I can’t say that I will stop being this way overnight. I might even need a few more kicks in the ass to be reminded that I am not in fact the center of the universe. In two weeks I will be on a plane to Scotland for my graduation. I need it. I need to recharge, see some of my friends, and introduce my sister to my favorite place in the whole world (besides my bed that is). I hope that recharge will help me move into finals and end my first semester in the doctoral program on a high note.

In an order to not waste my day off, I am going to finish plugging along with the edits on my paper and finish some other little homework tasks for school. Maybe if I feel less behind with my work, I will feel less guilty about wanting to see my friends and get a little TLC.

The Scamp Gets Philosophical

This weekend I have the house to myself, and instead of having a raging party like most kids home alone for the weekend would do, I took the time to crack open my books and do my first homework assignment. Technically the book should have been read during the summer, and while I was writing my dissertation, the book sat on my dresser and collected dust.

I don’t want to read the book.

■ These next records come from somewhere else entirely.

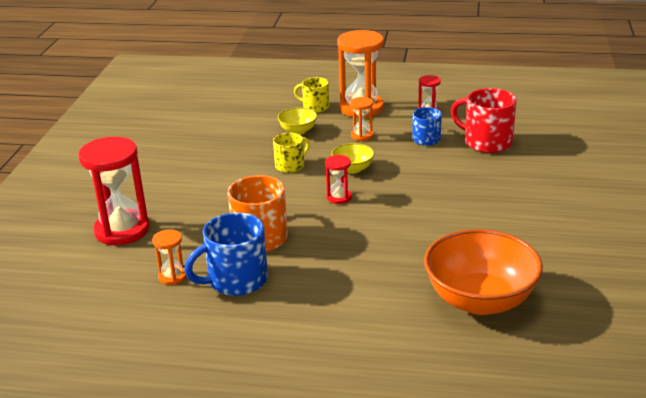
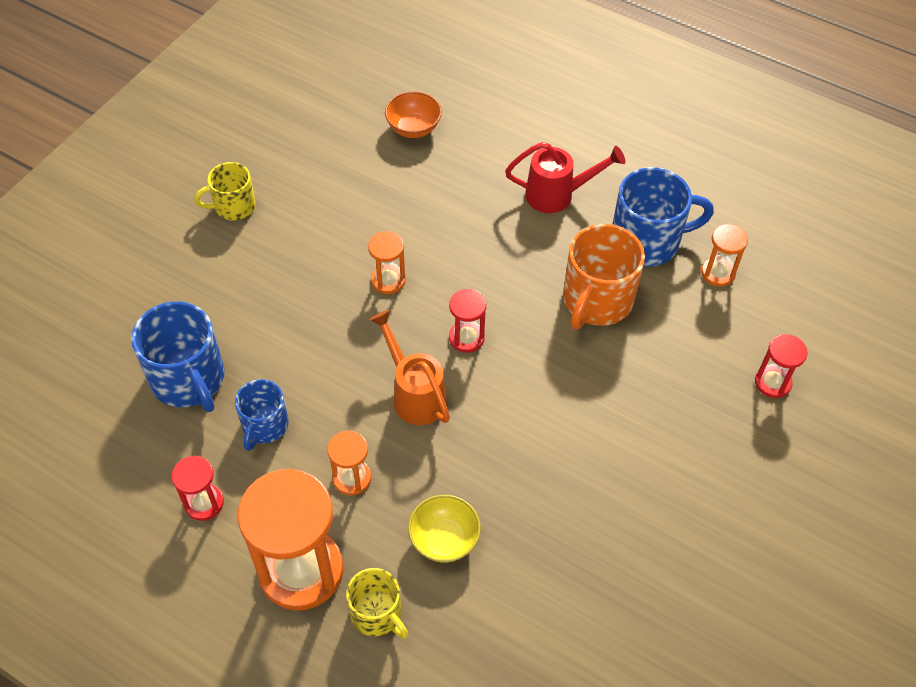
camera: 160 degrees left, 25 degrees up
(122, 230) = (772, 382): red hourglass -> red hourglass, size x0.48
(290, 166) = (498, 440): yellow mug -> yellow mug (233, 206)
(323, 289) = (558, 195): none -> red watering can
(353, 169) = (414, 394): yellow bowl -> orange watering can
(413, 208) = (388, 280): none -> orange hourglass
(480, 300) = (413, 128): orange bowl -> orange bowl, size x0.47
(486, 142) = (188, 379): red mug -> blue mug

In fact, I cleaned the house today just so I wouldn’t have to read it. The book is a freshman level philosophy book to get us to start thinking about the philosophical ideas that underpin our own teaching practices. I’ve known that answer since I started teaching, and while I am sure it will change over time,  right now I feel good about the old dead white guys whose theories have shaped my teaching. The one thing that worried me about the books and the presentation that we got in class on Tuesday, is that while my school of thought is part of the presentation, the theorists and scholars mentioned on the slides are not the big names in the field. In fact, the names that I expected are not even anywhere on the list. I recognize that I am partial to the theorists that I know, and I am looking forward to learning about the men listed on the slide, but I have to write a final about the theory of my choice and who is a part of it, and I am worried that all of the research I have collected for the last two years to use in my dissertation for CSUF may now have to be expanded to include theorists and ideas that I don’t necessarily like.

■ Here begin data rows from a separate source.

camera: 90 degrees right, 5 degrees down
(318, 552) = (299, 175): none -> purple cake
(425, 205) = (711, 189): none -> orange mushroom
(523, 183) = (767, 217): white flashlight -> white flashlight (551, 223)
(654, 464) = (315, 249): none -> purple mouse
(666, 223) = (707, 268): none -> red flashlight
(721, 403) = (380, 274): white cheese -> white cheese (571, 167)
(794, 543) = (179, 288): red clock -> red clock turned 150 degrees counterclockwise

While trying to sort out how I felt about teaching, I thought about whether or not the same theories apply to the way I am outside of the classroom. I have recently had the chance to reconnect with two people who are very important to me. One of them lets me ramble and talk nonsense and then helps me sort through the issues and look at things logically. She is the one who best understands philosophy, and has lived a life full of adventure, so I feel that she understands most of the angles that I am coming from. The other one, well, that one asks me hard questions that force me to really think about myself and why I make the choices that I do.It is from conversations with him that I really think about myself….which makes me uncomfortable most of the time.  He has a strong scientific mind, and looks at the world in a way I can’t see. We live a strange existence together, but it works, and I get to exercise my mind in the process.

The thing is, my philosophy is pretty much the same. I’m a critical thinker through and through. I spend a lot of time questioning and analyzing everyone and everything around me, and I do it too so I can get the answers that I need to keep putting one foot in front of the other. Now if only I can use that as a justification for being difficult, or being a hermit….no one notices if you get stuck in your head or ask too many questions if you are a hermit.

Time to get past chapter 4 in the book. The house is clean, I have surfed the Chive and the Berry, and emptied my brain of all non school related thoughts, I will go back to trying to be a good student.